Methods & Research Background
Study design, model selection rationale, validation, and limitations.
Derivation Cohort
Çam ve Sakura
n=707 patients · 27 MACE events
External Validation Cohort
Siyami Ersek
n=378 patients · 38 MACE events
Endpoint: Major Adverse Cardiovascular Events (MACE) within 30 days of non-cardiac surgery, including cardiac death, non-fatal MI, and non-fatal stroke.
This is a retrospective, observational, two-center Turkish cohort study. ML models were trained on the derivation cohort and performance was assessed on the completely independent Siyami Ersek external validation cohort.
Ten ML classifiers were trained and externally validated. Two are presented as patient-facing probabilities based on the following hierarchy:
| Model / Score | Role | AUROC | Brier | Cal. slope | NB@10% |
|---|---|---|---|---|---|
| HistGradientBoostingDisplayed | Study ML (default) | 0.694 | 0.087 | 0.813 | 0.027 |
| GradientBoostingDisplayed | Sensitivity ML | 0.707 | 0.088 | 0.991 | 0.015 |
| NaiveBayes | Highest AUROC — not deployed | 0.738 | 0.090 | 2.139 | 0.000 |
| AUB-HAS2Displayed | Best clinical benchmark | 0.690 | 0.092 | 0.557 | — |
| RCRIDisplayed | Legacy comparator | 0.583 | 0.094 | 0.879 | — |
HistGradientBoosting (default ML): Best Brier score (0.087) and strongest net benefit at 10% and 15% decision thresholds — the most clinically actionable model for perioperative decisions.
GradientBoosting (sensitivity ML): Higher AUROC (0.707) and near-ideal calibration slope (0.991) — provides a second independent probability estimate for sensitivity analysis.

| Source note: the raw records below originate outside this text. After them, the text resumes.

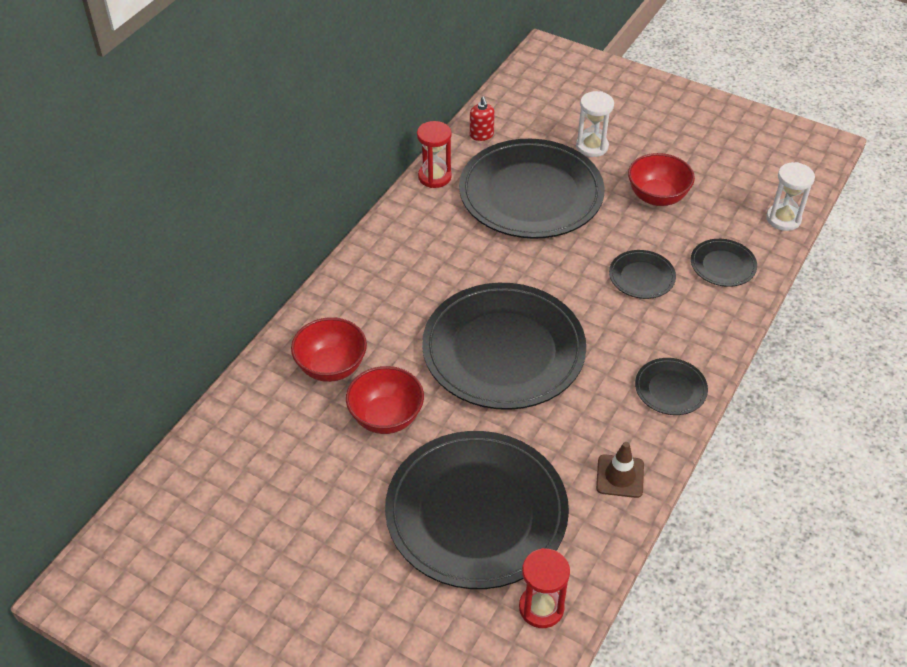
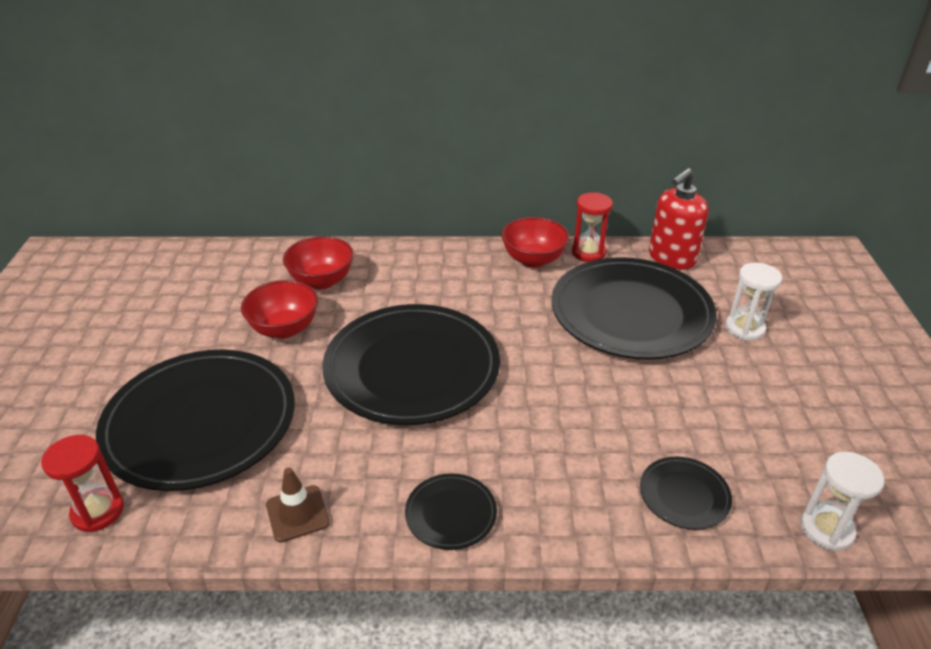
camera: 60 degrees right, 10 degrees down
(481, 135) = (671, 258): red soap dispenser -> red soap dispenser, size x1.92
(641, 277) = (597, 431): black plate -> none
(657, 197) = (730, 401): red bowl -> red bowl (533, 260)

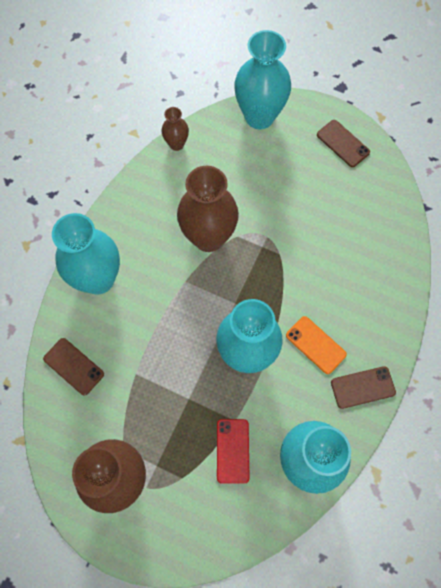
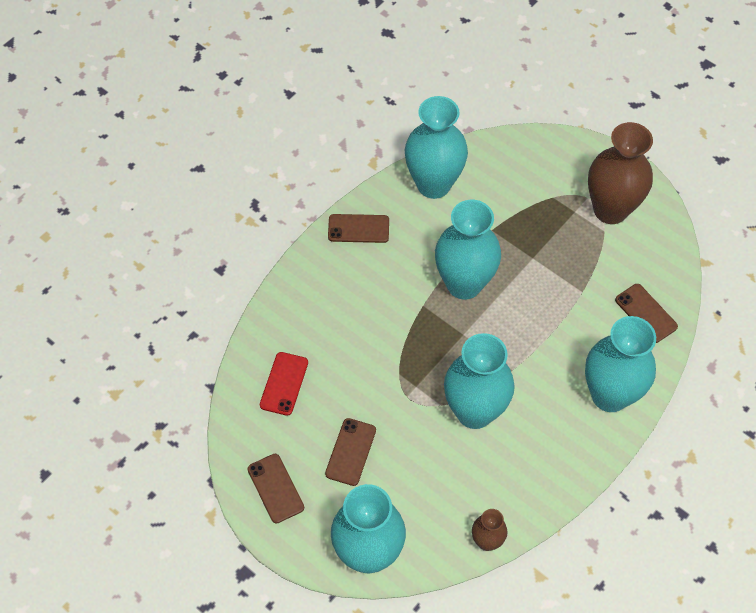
camera: 165 degrees left, 10 degrees down
(208, 237) = (474, 411): brown vase -> turquoise vase
(232, 451) = (500, 207): red phone -> red phone (284, 383)
(297, 182) = (350, 452): none -> brown phone
(315, 345) = (391, 275): orange phone -> none

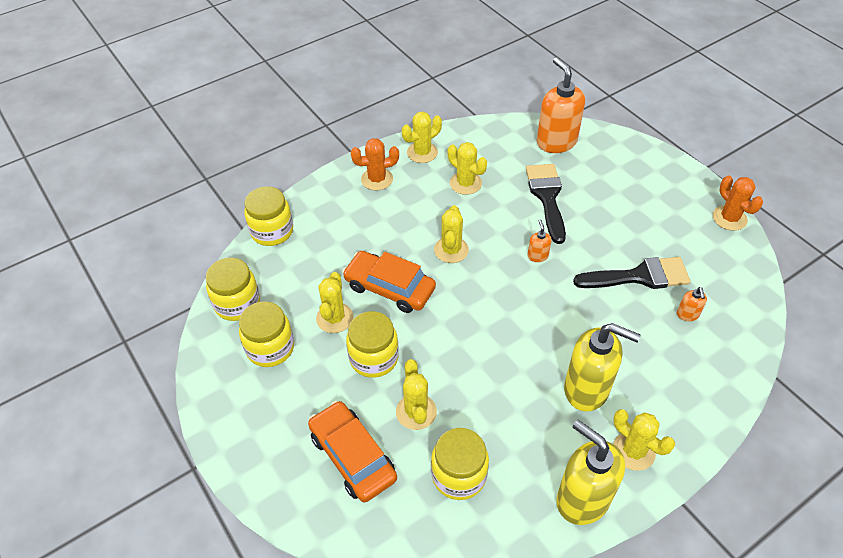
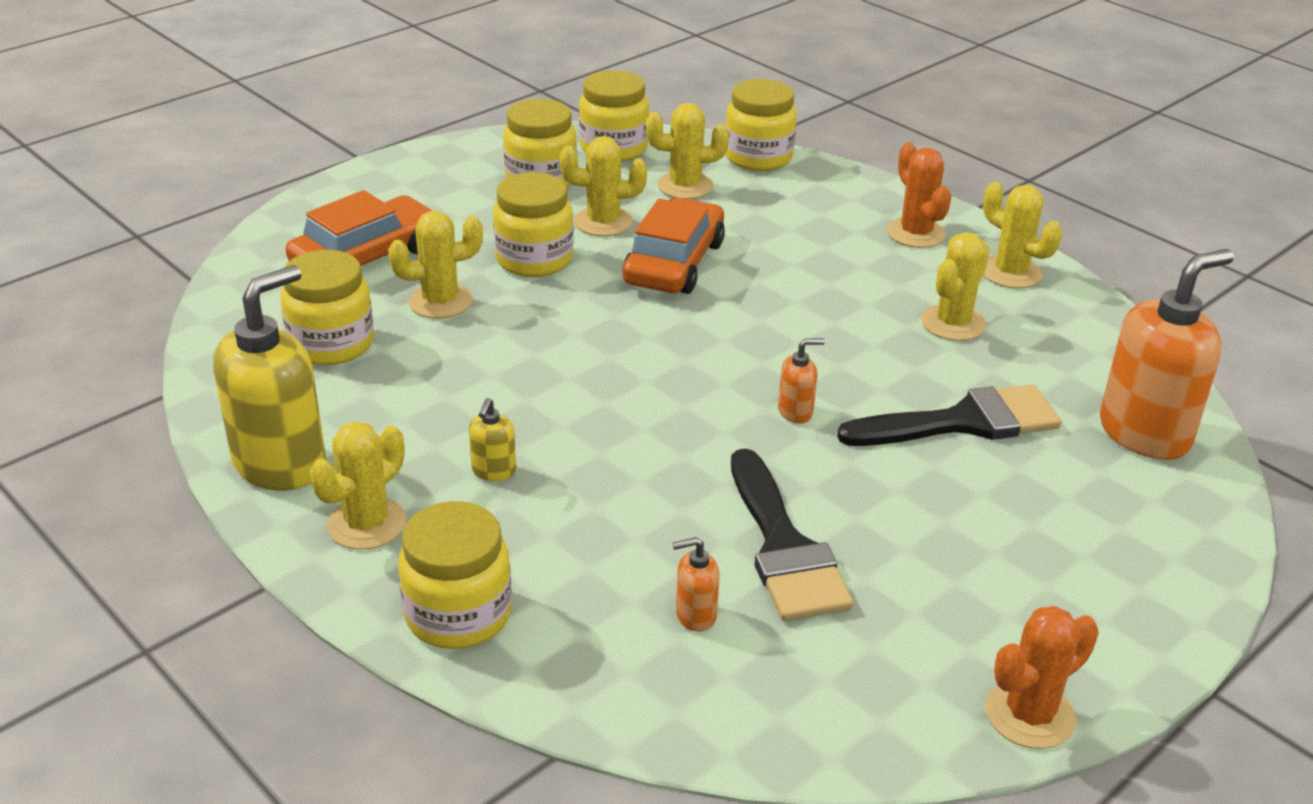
camera: 80 degrees right, 15 degrees down
(451, 250) = (776, 316): yellow cactus -> yellow cactus (685, 186)
(587, 389) = (493, 471): yellow soap dispenser -> yellow soap dispenser, size x0.44
(698, 409) = (458, 615): none -> yellow jar

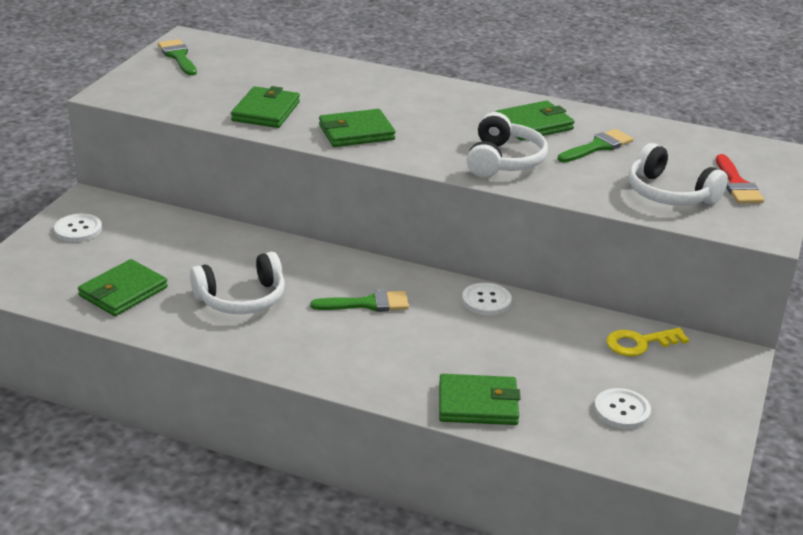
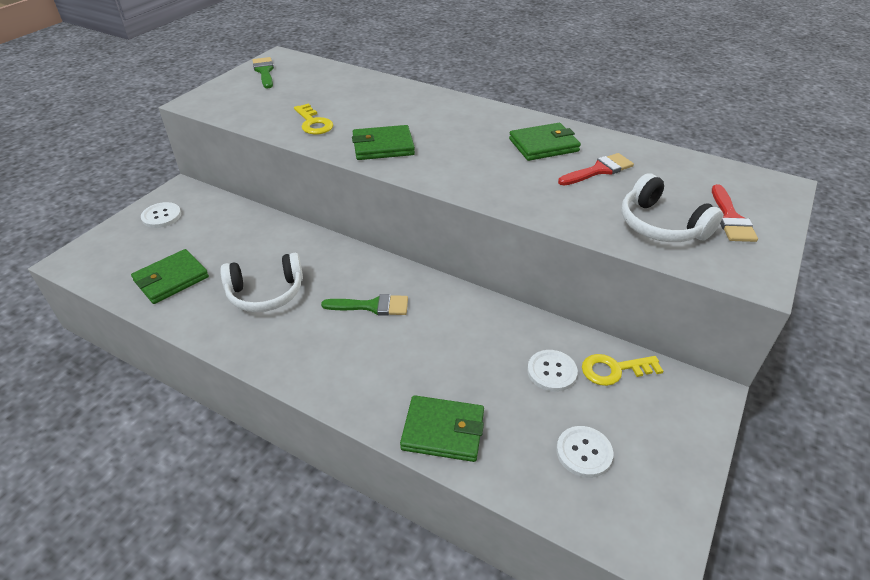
camera: 10 degrees right, 10 degrees up
(266, 111) = (313, 123): green wallet -> yellow key
(486, 301) = (478, 310): white button -> white button (551, 371)
(504, 161) = (507, 181): white headphones -> none
(598, 146) = (599, 170): green brush -> red brush

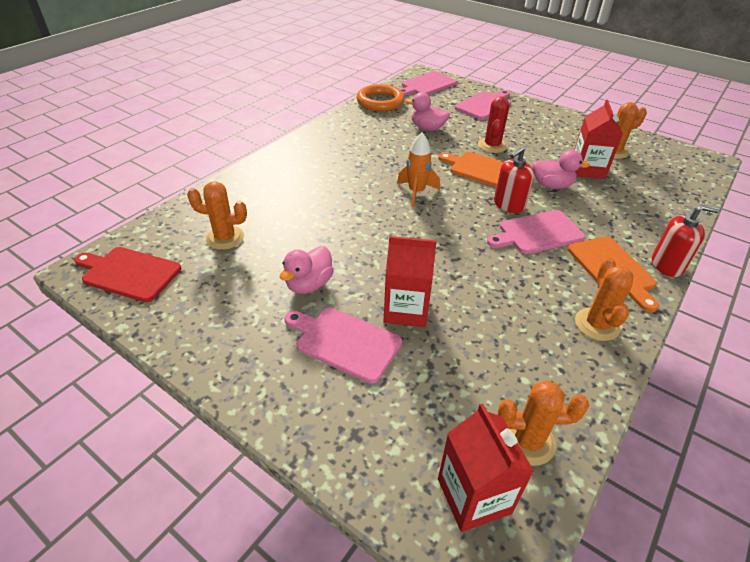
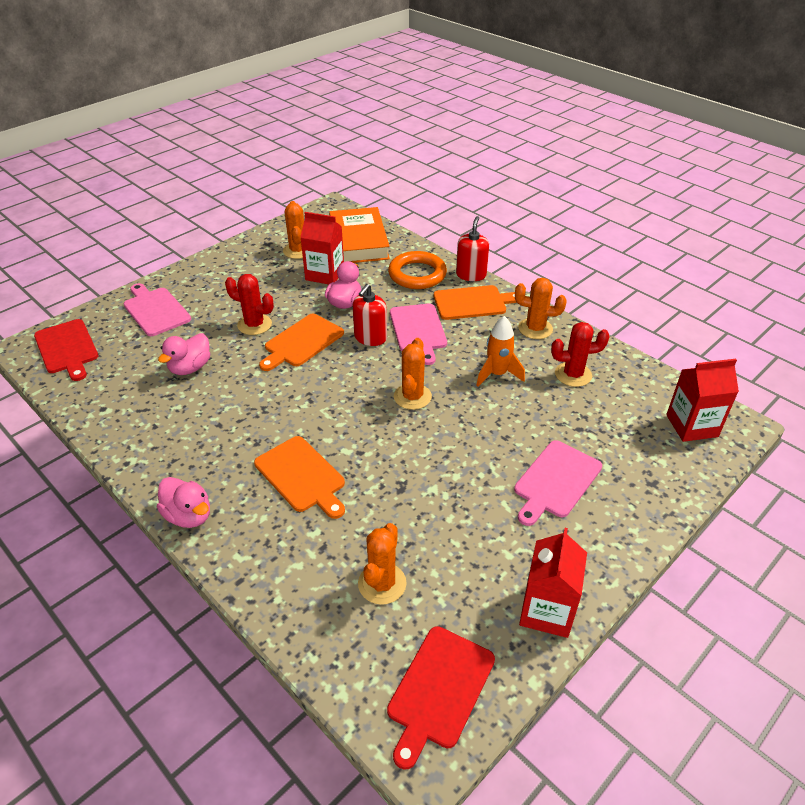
camera: 80 degrees left, 0 degrees up
(309, 284) = (475, 503): pink duck -> pink duck (189, 515)
(327, 189) = (302, 476): none -> orange cutting board
(380, 102) = (92, 401): orange ring -> orange ring (417, 274)
(406, 310) = (515, 434): red carton -> red carton (546, 611)
(416, 192) = (330, 399): orange rocket -> orange rocket (497, 374)
(427, 85) = (67, 348): pink cutting board -> red cutting board
(508, 205) = (370, 338): red soap dispenser -> red soap dispenser turned 60 degrees clockwise
(525, 360) = (573, 374): none -> red cactus
(528, 441) = (645, 390): orange cactus -> orange cactus (412, 397)
(661, 182) = (359, 241): none -> orange book

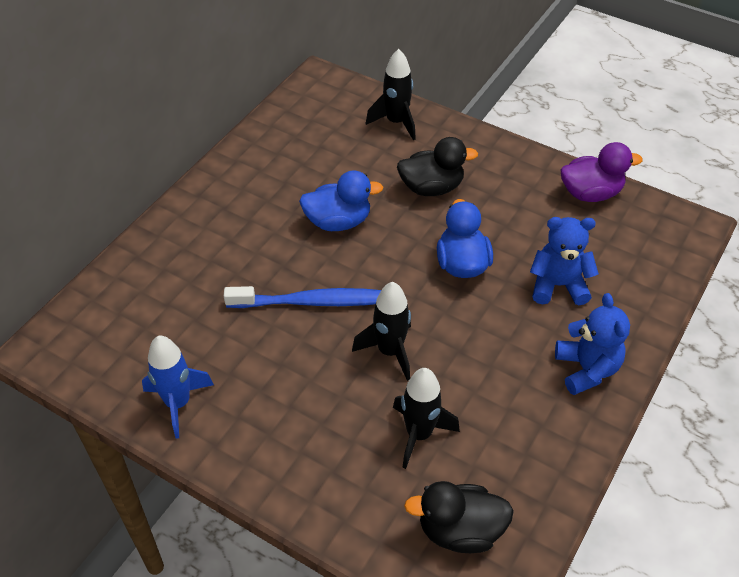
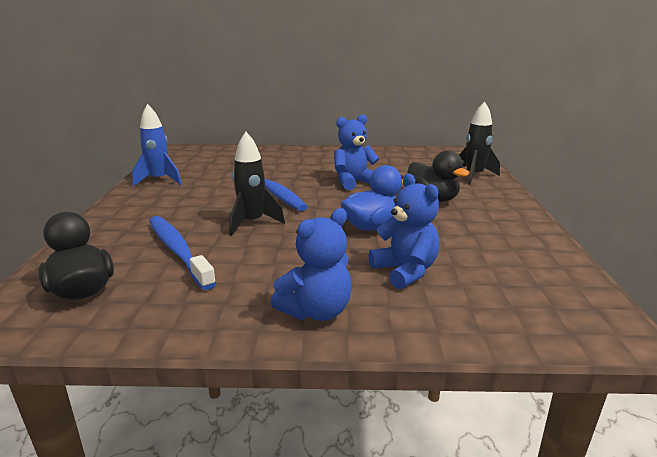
camera: 60 degrees right, 25 degrees down
(338, 222) = (353, 182): blue duck -> blue teddy bear
(419, 434) = (178, 251): black rocket -> blue toothbrush
(590, 193) = (547, 260): purple duck -> none

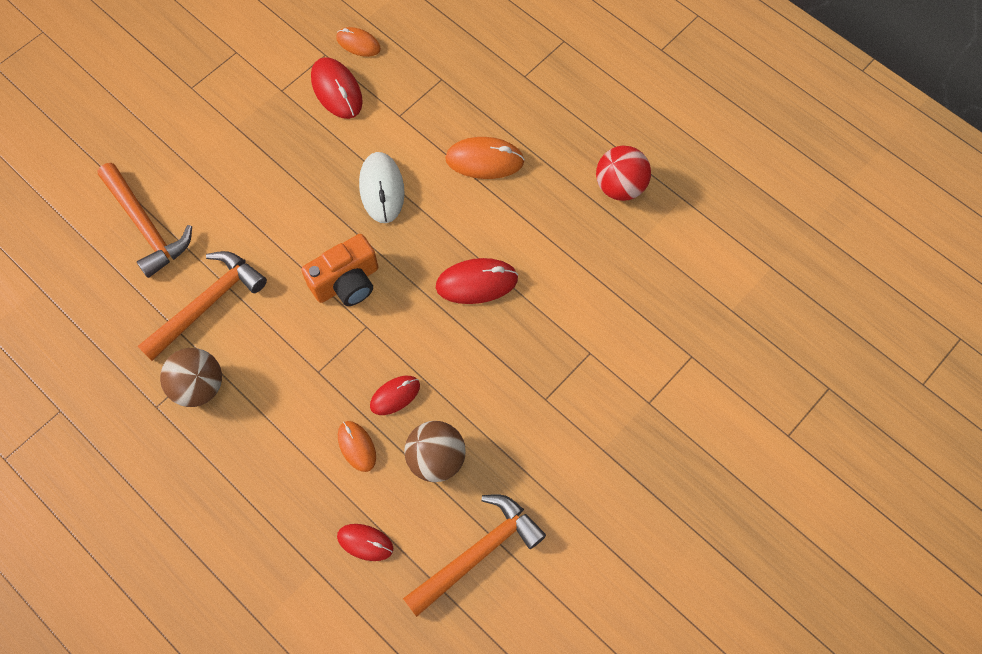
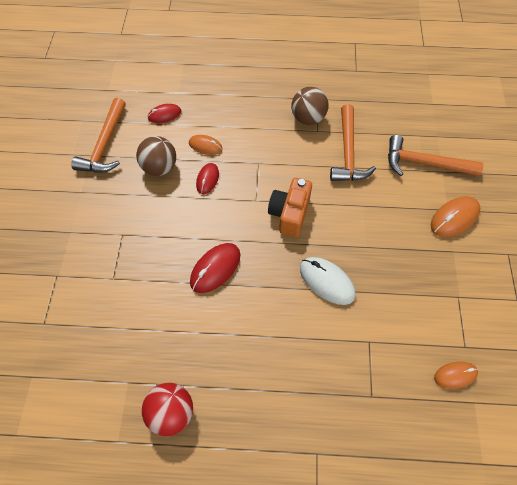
camera: 140 degrees right, 5 degrees down
(337, 90) = (427, 326): red mouse -> none
(484, 160) = (282, 354): orange mouse -> orange mouse (454, 218)

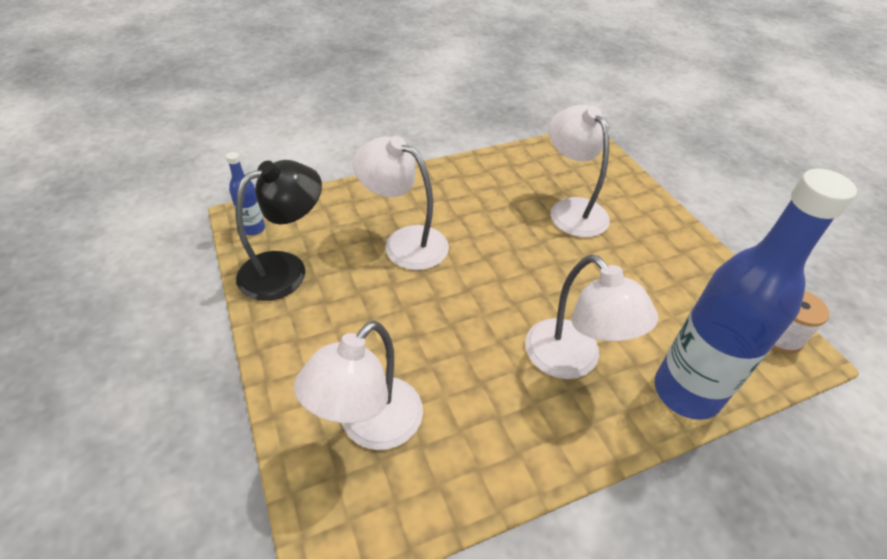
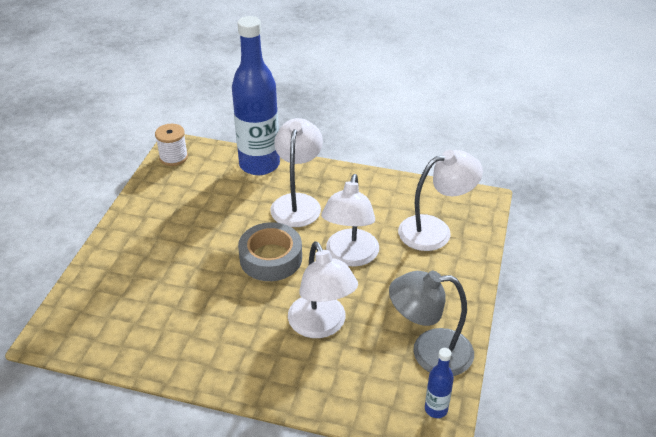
camera: 140 degrees left, 5 degrees down
(285, 269) = (429, 352): black lamp -> grey lamp
(517, 277) = (271, 258): none -> grey tape
(571, 209) = (166, 282): white lamp -> white lamp (350, 256)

We do not claim ML superiority over AUB-HAS2. Both approaches are presented together for comparison.
NaiveBayes achieved the highest AUROC in external validation (0.738), which might suggest it is the best model. However, AUROC alone is insufficient to judge clinical utility.
Calibration slope: 2.139
Ideal = 1.0. A slope of 2.1 means the model dramatically overestimates risk for high-risk patients and underestimates for low-risk — predicted probabilities cannot be trusted as absolute risks.
Net benefit @ 10–15%: ≈0
Decision curve analysis shows zero net benefit at the clinically relevant 5–15% threshold range. Using this model would provide no clinical benefit over treating all or no patients.
O:E ratio: 2.033
Observed-to-expected ratio of 2.0 indicates severe miscalibration — the model predicts twice as many events as actually occurred.
Lesson: A high AUROC only means the model distinguishes high-risk from low-risk patients in rank order. It says nothing about whether the absolute probabilities are trustworthy. For shared decision-making and risk communication, calibration and net benefit matter more.
PreOpNet is NOT included in this calculator.
ECG upload and PreOpNet predictions are explicitly excluded from patient-facing risk estimation in this tool.
Our study also investigated a digitized printed-ECG AI model (PreOpNet). Key findings:
- ECG-AI probabilities derived from digitized printed ECGs were not calibrated absolute risk estimates.
- External MACE discrimination was weak.
- Clinical + ECG-AI models showed no incremental value over clinical variables alone.
These findings may be summarized on a separate research information page if needed, but ECG-AI predictions must not be presented as patient-facing MACE probabilities.
AUB-HAS2 Score (0–6)
0–1: Low risk
2–3: Intermediate risk
>3: High risk
RCRI Score (0–6)
0: Low risk
1: Low risk
2: Elevated risk
≥3: High risk
Probabilities shown in the calculator use local derivation-cohort logistic calibration mappings when available, rather than originally published estimates. References: AUB-HAS2 (PMC7660845), RCRI (PubMed 10477528).
- →Two-center, retrospective observational study — findings may not generalize across all surgical populations or healthcare systems.
- →Limited event count in derivation cohort (27 MACE events in 707 patients), which constrains model stability and generalizability.
- →External calibration drift observed — absolute probabilities were systematically higher than actual event rates in the validation cohort.
- →Several important variables (troponin, pro-BNP) had high missingness and were excluded as mandatory inputs.
- →Research prototype only — this calculator is intended for research and educational purposes and does not replace guideline-based perioperative risk assessment.
- →ML pipeline imputes missing values using training-cohort medians; predictions with many missing variables may be unstable.